On your pursuit to eating a more plant-based diet, which new plant foods are you adding to your food list? Try these five plant foods—hemp, tempeh, kohlrabi, jicama, and okra—to open your horizons to healthful, diverse eating. While these plant-based foods have been part of traditional diets for eons—they may be new to your kitchen, offering an exciting opportunity to revel in their flavors and textures.

Are you eating more plant-forward? Good for you! But it might be time to take a good look at your pantry and your plant-based foods list to see if it could use some expansion. If you’re eating the same carrots, peas, and potatoes, maybe it’s time to open your horizons, increase the diversity of your diet, and get out of your comfort zone just a little bit. These five foods may be a little less familiar to you, but they are all nutrient-rich, delicious plant foods that have been part of traditional diets for centuries, and they are worth including in your diet more often, no matter what your eating style. I’m talking hemp seeds, tempeh, okra, jicama, and kohlrabi! Learn more about these flavorful plant foods, as well as their nutrition benefits and recipes for cooking them in this simple guide.

5 New Plant Based Foods to Eat Now

5 New Plant-Based Foods to Eat Now

1. Hemp Seeds

What are hemp seeds? Hemp seeds (also called hemp hearts) are small, pale-beige to dark brown seeds that come from the Cannabis sativa plant. They form the edible part of the hemp plant, and have a mild, nutty flavor. The de-hulled or shelled hemp seeds are known as hemp hearts.

What are the health benefits of hemp seeds? Hemp seeds are very nutritious. They are rich in omega-3 and omega-6 fatty acids, and are also a great source of high quality protein, since they provide all essential amino acids. They contain gamma-linolenic acid, which has been linked to reduced inflammation and decreased risk of heart disease.3 Whole hemp seeds are also a good source of soluble and insoluble fiber, which help to regulate blood sugar and cholesterol levels and aid in digestion.4

Hemp Seed Nutrition

1 ounce (about 3 tablespoons) of hulled hemp seeds contains:

47 g protein
495 mg phosphorus
360 mg potassium
4 g polyunsaturated fatty acids
6 g monounsaturated fatty acids

Golden Turmeric Hemp Granola

How do you use hemp seeds? Hemp seeds can be eaten raw, cooked or roasted. You can add them to smoothies and salads, or sprinkle them onto cereal or yogurt. Hemp seeds can also be used as cold-pressed seed oil, hemp milk and plant-based protein powder. Prepare your next power bowl with some hemp seeds and baked tofu using this Tofu Kale Power Bowl with Tahini Dressing recipe.

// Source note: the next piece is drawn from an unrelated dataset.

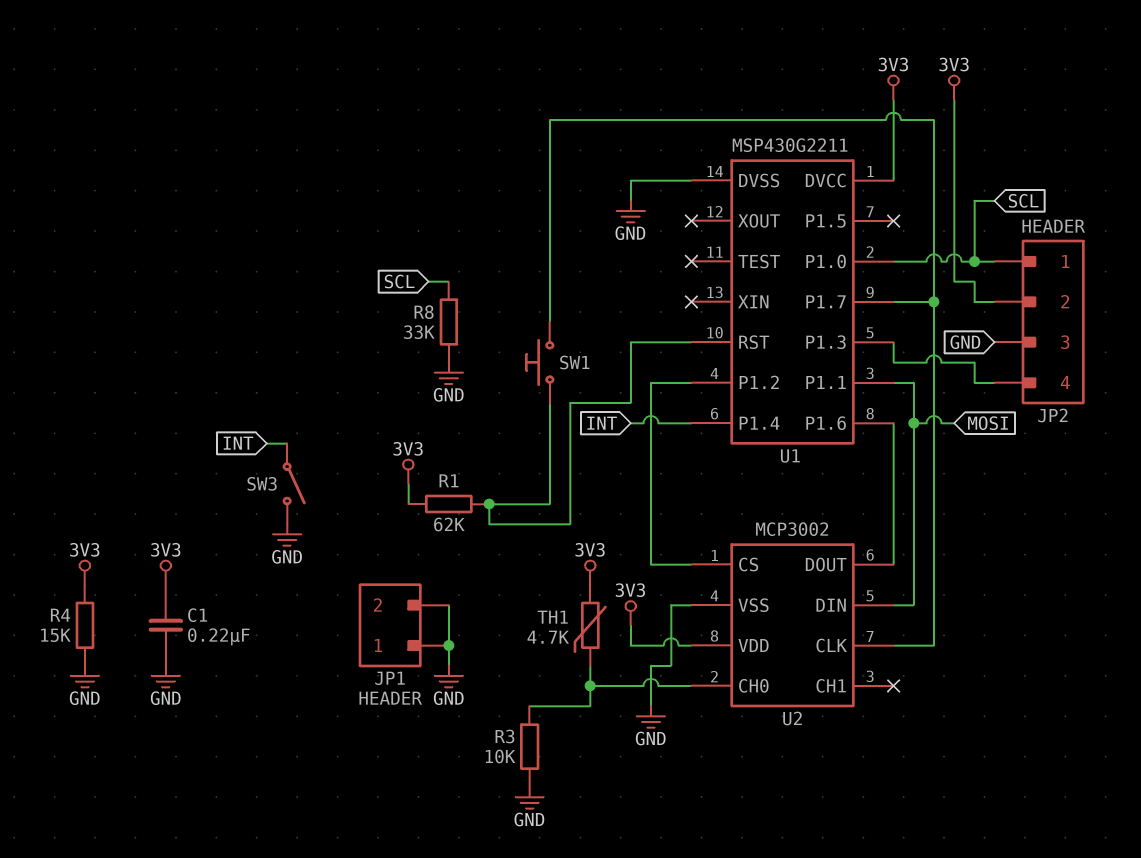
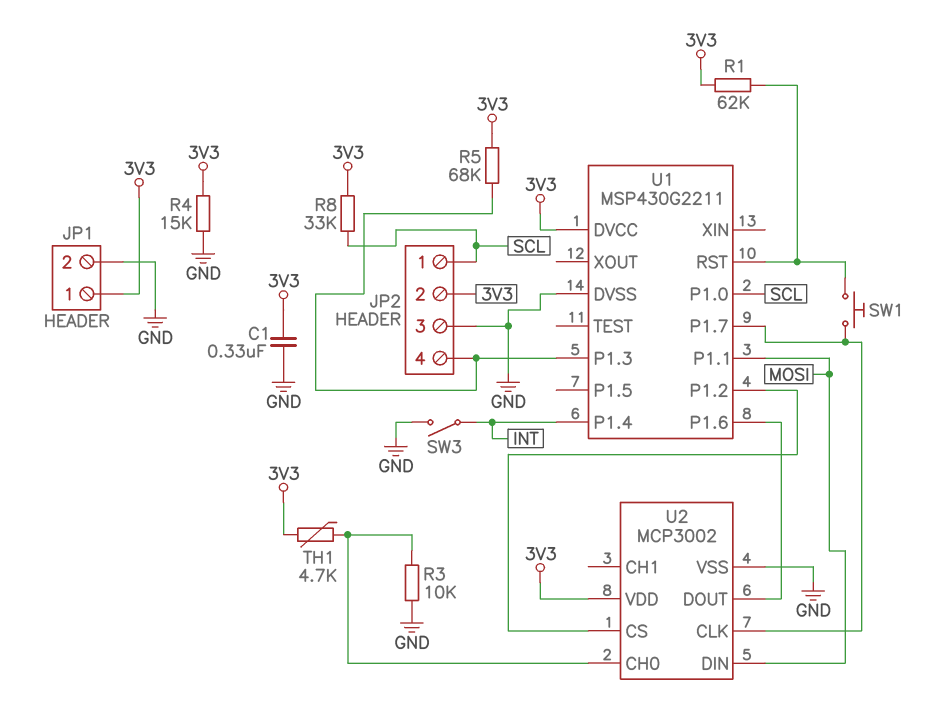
C1: 220nF (3V3, GND) -> 330nF (3V3, GND)
JP1 pin 1: GND -> 3V3
R5: none -> 68k (3V3, JP2/4)
R8: 33k (GND, SCL) -> 33k (3V3, SCL)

Green and red okra at the Pasadena farmers market.

2. Okra

What is okra? Okra, also known as gumbo or “lady’s fingers,” is an herbaceous plant from the mallow family. The fruit or pod is hairy at the base, with dark-colored seeds. Okra contains large amounts of mucilage, which gives okra its characteristic thick consistency.

What are the health benefits of okra? Okra seeds contain high-quality proteins and unsaturated fat, and have also been shown to have anticancer and anti-inflammatory properties.5 Okra flowers are also good sources of flavonoids and polysaccharides and are involved in regulating the body’s immune system.6

Okra Nutrition

10 pieces (40 g) of dried okra contain:

3 g protein
150 mg calcium
2 mg vitamin C
400 IU vitamin A

Vegan Jambalaya with Red Beans and Okra

How do you use okra? Okra can be used in soups and stews, or as a fried or boiled vegetable. Experience okra in this classic Red Bean and Okra Jambalaya recipe with a bold twist.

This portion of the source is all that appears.